Last month, Riyadh reportedly contacted the Lebanese authorities for help in preventing the smuggling of arms from Lebanon to Saudi Arabia. They had discovered that groups engaged in supplying weapons to rebels in Syria were arranging to transfer them to the kingdom.

Turkey, too, is torn between continuing to try to topple the Assad regime without intervening directly and stepping back, as the Iranians and Russians have been urging it to do in their contacts. Ankara no longer feels sure that Assad‘s departure or forcible overthrow is inevitable, nor that it can take Aleppo from him and turn it into a buffer zone.

This impression was reinforced by the advice given by Turkish intelligence to Lebanese officials negotiating over the release of Shia hostages in Syria: act on the assumption that Aleppo is in Assad’s hands.

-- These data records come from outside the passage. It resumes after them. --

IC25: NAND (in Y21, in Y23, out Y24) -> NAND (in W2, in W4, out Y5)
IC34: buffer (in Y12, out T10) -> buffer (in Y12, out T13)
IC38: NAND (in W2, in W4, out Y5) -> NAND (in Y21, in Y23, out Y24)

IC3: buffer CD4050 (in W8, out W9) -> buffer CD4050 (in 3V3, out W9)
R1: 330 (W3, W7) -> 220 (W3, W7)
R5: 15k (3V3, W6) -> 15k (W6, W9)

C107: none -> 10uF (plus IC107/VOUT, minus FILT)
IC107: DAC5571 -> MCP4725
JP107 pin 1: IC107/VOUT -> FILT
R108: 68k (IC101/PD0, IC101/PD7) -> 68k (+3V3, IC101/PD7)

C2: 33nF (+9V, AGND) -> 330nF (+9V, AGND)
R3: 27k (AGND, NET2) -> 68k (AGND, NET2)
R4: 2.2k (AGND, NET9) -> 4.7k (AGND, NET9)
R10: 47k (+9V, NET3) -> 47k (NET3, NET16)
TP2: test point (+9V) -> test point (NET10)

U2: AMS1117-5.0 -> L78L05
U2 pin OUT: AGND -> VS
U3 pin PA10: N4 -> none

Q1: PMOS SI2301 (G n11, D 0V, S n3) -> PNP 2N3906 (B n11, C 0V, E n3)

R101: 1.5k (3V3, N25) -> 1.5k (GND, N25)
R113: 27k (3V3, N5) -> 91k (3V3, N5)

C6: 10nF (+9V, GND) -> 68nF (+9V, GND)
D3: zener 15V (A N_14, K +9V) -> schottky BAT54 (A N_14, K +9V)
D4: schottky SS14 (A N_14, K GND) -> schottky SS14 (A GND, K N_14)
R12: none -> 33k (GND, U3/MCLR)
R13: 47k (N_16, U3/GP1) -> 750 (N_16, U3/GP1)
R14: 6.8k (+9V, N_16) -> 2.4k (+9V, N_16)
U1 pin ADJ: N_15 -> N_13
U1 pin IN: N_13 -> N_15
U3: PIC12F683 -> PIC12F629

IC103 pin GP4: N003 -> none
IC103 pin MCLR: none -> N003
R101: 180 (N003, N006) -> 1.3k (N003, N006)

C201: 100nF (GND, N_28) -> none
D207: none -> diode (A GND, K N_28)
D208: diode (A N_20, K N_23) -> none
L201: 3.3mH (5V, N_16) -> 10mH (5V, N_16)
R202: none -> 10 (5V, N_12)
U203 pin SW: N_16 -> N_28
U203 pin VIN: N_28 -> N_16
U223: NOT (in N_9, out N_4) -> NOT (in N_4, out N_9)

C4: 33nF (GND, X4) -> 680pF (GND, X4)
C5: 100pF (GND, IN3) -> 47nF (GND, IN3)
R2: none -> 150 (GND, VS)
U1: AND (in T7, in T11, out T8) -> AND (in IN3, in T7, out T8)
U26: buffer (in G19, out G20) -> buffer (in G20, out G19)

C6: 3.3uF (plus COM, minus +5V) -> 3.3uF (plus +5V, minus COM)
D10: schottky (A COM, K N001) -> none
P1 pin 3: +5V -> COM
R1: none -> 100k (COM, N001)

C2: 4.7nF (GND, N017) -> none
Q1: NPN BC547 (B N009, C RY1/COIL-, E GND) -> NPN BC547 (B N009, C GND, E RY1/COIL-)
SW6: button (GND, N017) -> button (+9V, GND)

Turkey’s ambivalence did not prevent it from mounting mild military retaliation against Syria’s violations of its territory. But it no longer calls for the overthrow of the regime, after repeatedly declaring its days numbered for much of the past 19 months. Now, contrary to what it has been saying for months, it is prepared to agree to the regime remaining but Assad departing. It used to insist the two were synonymous and that both had to be removed entirely when it was promoting itself to the world as the one country capable of breaking the back of the Assad regime.

After the Syrian president realized that the option of Western military intervention was no longer on the cards, nor that of overthrowing him by force, he turned into a de facto partner at the negotiating table. June’s Geneva Agreement broke new ground by proposing a balanced solution providing for dialogue between Assad and his opponents via a government of national unity to oversee a transitional period. But there was no real incentive to get the agreement implemented.

Assad is certainly no longer in a position, as he was a year ago, to impose what he wants. But he still has the capacity to prevent anything being imposed on him. He has won, at least until now, the battle for his survival and prevented his overthrow, but without creating a fait accompli."